How to strip out everything in a web page but the content?

Forum Moderators: open

Message Too Old, No Replies

How to strip out everything in a web page but the content?

I think this is a regex question

MrSpeed

3:01 pm on May 2, 2003 (gmt 0)

I have a large web site that I would like to convert to a database driven site. What I am trying to do is extract the content and stuff into a databse so the site can be presented with a single template.

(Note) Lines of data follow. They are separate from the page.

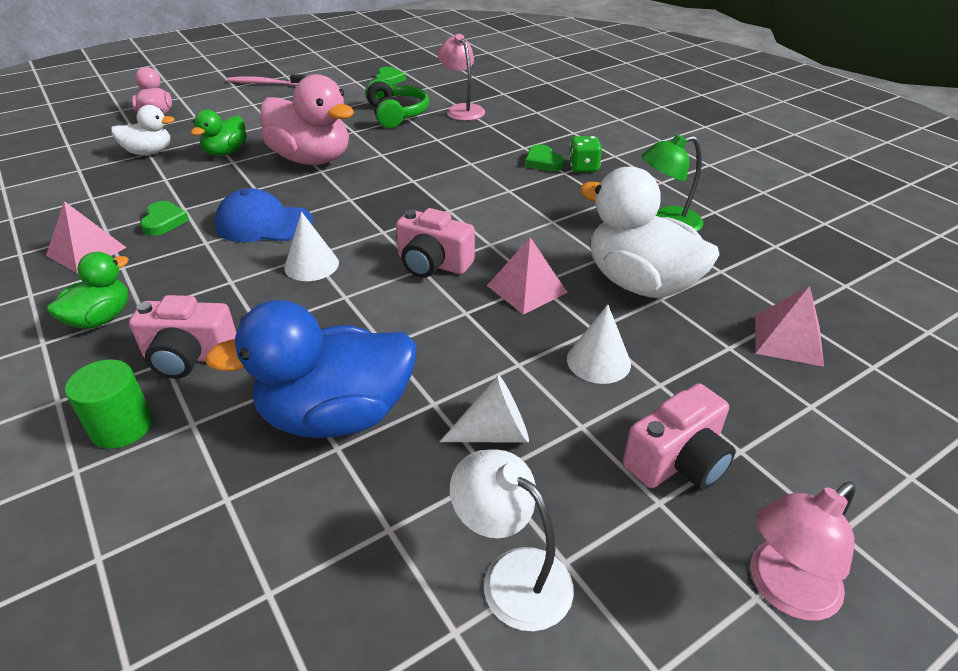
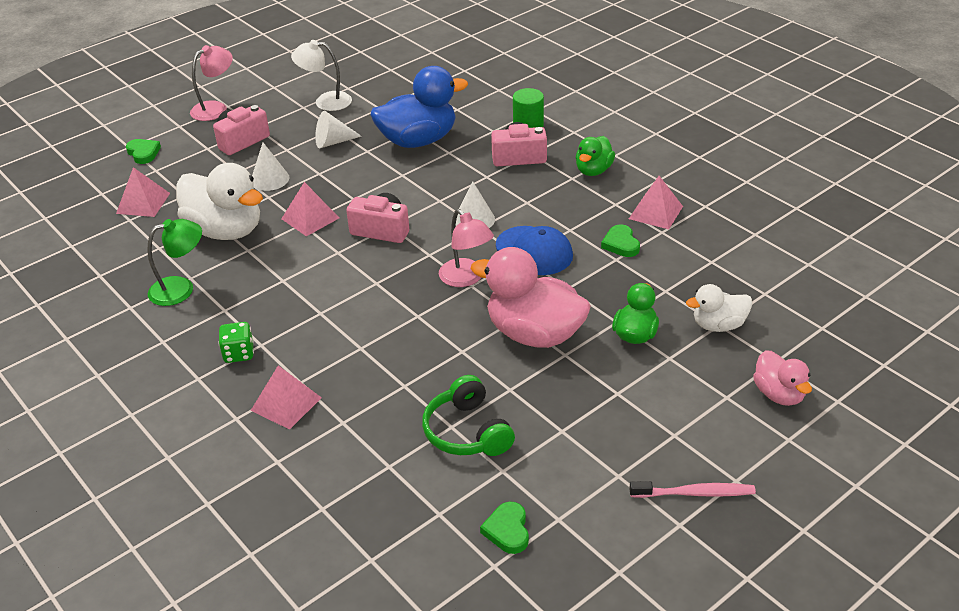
camera: 175 degrees right, 0 degrees up
(263, 223) = (534, 251): blue cap -> blue cap turned 45 degrees clockwise
(462, 110) = (381, 453): pink lamp -> pink lamp (466, 278)
(512, 575) = (325, 101): white lamp -> white lamp turned 150 degrees clockwise
(534, 136) = (286, 404): none -> pink pyramid
(543, 162) = (281, 358): green heart -> green heart (143, 153)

The content of each page luckily has comment tags to mark the start of the content and pretty consistent markup to denote the end of the content.

blah blah blah
</td>
</tr>
</table>
<table width="740">.....

I have tried to use the global find/replace tool and regular expressions in Homesite to strip everything in the file before the  but I get errors. I tried to use other text editors but the regular expressions only matches one line and not to the beginning of the file.

I have tried
.*
^.*
^^.*

The site is on IIS without perl. So I am looking for a desktop type solution. I have homesite, dreamweaver, a few different text editors.

Any ideas please?

RonPK

4:22 pm on May 2, 2003 (gmt 0)

HomeSite should do it. However, you need to escape the hyphens in your regexp pattern, like this:

^.*<!\-\-Start Content\-\->

rayvd

4:53 pm on May 6, 2003 (gmt 0)

If you have access to a Linux/Un*x box...

% lynx -dump <url>

% links -dump <url>

links is a little nicer IMHO. This may or may not do what you wanted, but it does a nice job of stripping the tags, and would be worth trying before you go and wrote a Perl script to do it or something :)

MrSpeed

5:22 pm on May 6, 2003 (gmt 0)

Well since I'm a little better at ASP than Unix languages I wrote a script to complete the task. It used a little regexp and some brute force replace functions. Got close to 600 pages in an access database now which will be great going forward.

grahamstewart

12:18 am on May 7, 2003 (gmt 0)

If you can use PHP then the

strip_tags()

function does this for you.

Chuma

12:26 am on May 7, 2003 (gmt 0)

Notetab allows you to strip HTML from a file (you can preserve URLs if you wish.)

I use it quite regulary when I want to read information from a website but don't want to download all the other elements of the page as well.

Thanks.